Я выжимаю сосиску зубной пасты на щетку, и, водя ей по зубам, задумываюсь о том, будет ли мой будущий Партнер лоялен к таким излишествам, как жидкость для волос... Каким он вообще будет? Я начинаю уже себя ненавидеть за невозможность выкинуть его из мыслей хотя бы на минуту.
В нашем здании очень старый и тесный пассажирский лифт. Я нажимаю кнопку вызова и слышу, как железная громадина начинает свое движение по направлению ко мне откуда-то сверху. Сквозь толщу стеклянных полов она, наконец, приобретает четкие очертания, и за несколько этажей я уже даже различаю на дверях большое выцарапанное слово «ОКО» и глаз с чересчур широким зрачком, как напоминание того, что Вождь не дремлет, а высматривает. Даже там, где ты, казалось бы, в своих стенах. В своих прозрачных стенах...
Лифт тормозит на моем этаже, и нацарапанный глаз останавливается аккурат напротив моих.
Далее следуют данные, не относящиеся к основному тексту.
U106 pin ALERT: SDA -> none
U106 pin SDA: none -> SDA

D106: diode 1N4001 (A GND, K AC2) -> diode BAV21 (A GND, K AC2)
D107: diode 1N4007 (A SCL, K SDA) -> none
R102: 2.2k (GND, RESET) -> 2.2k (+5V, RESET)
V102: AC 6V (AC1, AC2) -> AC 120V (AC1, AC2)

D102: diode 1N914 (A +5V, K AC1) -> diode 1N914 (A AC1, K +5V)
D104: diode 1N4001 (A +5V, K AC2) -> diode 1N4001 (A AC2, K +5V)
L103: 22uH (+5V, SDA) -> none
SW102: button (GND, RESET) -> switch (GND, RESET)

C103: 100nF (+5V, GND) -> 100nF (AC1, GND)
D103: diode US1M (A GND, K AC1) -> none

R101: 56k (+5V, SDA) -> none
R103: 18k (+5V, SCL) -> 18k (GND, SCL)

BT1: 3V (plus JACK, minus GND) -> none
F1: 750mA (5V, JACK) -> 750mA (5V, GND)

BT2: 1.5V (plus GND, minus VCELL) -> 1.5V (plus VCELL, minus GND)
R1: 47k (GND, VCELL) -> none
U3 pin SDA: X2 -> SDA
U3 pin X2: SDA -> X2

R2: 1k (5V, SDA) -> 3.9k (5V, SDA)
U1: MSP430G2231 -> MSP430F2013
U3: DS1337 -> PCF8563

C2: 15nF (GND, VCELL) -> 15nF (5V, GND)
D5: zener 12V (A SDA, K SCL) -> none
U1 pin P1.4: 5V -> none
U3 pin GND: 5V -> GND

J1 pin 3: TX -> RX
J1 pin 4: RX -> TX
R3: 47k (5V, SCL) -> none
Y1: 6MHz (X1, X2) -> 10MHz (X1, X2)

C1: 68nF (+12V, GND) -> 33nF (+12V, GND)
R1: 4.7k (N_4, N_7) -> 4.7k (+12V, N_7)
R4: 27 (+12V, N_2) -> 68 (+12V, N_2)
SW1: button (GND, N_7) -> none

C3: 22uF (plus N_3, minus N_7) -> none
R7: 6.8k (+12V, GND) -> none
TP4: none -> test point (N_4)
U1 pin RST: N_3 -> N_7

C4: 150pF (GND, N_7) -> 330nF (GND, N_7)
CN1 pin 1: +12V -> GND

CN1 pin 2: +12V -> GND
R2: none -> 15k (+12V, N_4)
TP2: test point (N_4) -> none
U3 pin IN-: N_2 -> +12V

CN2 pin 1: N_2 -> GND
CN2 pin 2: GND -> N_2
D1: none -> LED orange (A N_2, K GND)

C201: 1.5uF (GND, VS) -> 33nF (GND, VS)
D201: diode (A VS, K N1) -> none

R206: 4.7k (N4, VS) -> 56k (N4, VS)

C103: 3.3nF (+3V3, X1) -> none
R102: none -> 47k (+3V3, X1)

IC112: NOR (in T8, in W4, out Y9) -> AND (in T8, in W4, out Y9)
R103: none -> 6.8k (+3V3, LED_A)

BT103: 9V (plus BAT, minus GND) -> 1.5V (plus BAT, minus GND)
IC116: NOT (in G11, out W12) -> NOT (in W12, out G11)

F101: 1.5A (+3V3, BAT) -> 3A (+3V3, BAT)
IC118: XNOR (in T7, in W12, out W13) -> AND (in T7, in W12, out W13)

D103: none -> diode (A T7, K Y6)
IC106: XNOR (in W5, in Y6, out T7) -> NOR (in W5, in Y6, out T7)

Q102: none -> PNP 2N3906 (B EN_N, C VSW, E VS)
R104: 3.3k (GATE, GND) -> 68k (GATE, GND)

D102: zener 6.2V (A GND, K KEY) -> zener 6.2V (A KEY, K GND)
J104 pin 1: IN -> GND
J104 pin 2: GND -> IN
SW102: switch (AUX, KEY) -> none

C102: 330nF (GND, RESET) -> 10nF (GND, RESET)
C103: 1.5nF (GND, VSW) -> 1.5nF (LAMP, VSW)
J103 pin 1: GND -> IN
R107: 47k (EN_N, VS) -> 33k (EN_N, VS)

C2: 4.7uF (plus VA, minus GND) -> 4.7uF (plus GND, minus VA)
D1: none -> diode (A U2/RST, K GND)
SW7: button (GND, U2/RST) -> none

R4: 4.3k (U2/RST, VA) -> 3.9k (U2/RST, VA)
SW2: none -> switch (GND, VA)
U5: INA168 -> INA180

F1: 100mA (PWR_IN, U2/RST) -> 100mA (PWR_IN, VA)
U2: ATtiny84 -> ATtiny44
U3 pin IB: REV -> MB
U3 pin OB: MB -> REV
От мыслей о Всевидящем Оке меня отвлекает мама, выбегающая за мной следом со словами:
- Ты забыла талончик! – она сует мне легко рвущуюся бумажку, по которой школьники покупают еду в школьной столовой.
- Я специально не взяла, - спокойно отвечаю я, - экзамен всего пару часов, поем дома. Надоели эти хлебные котлеты...
- Возьми на всякий случай, - она успевает засунуть его в мой передний карман школьной формы, потому что я уже одной ногой пячусь в узкие лифтовые двери. Они закрываются, и я успеваю разглядеть ее взволнованные пол-лица. Я знаю, сейчас она взглядом провожает железную махину, мчащуюся вниз сквозь стеклянные этажи.
Талоны – бумажки, выдаваемые подведомственными министерству здравоохранения Продхозторгами, чтобы народ не вспучился от голода. Их можно обменять на товары народного потребления: продукты, бытовую химию и легкие бытовые приборы, по типу дуршлагов, тесаков или фенов. Все это можно получить по талону, который выдается в виде насильственной премии, когда они на самом деле отбирают двадцать процентов от твоей заработной платы и вручают их тебе в виде талонов. Хочешь не хочешь, а брать надо, иначе они пропадут. Скоропортящиеся – с разбивкой на недели. Крупы, соль, сахар и прочее, что может простоять хоть годами – с разбивкой по месяцам. По талону выдают ровно столько, сколько может съесть в определенный период времени, указанный на талоне, один взрослый/один ребенок – два различных тарифа, отличающиеся объемом. Или даже вернее сказать, не «сколько может», а сколько положено, потому что даже ребенок может съесть больше, чем положено по взрослому объему...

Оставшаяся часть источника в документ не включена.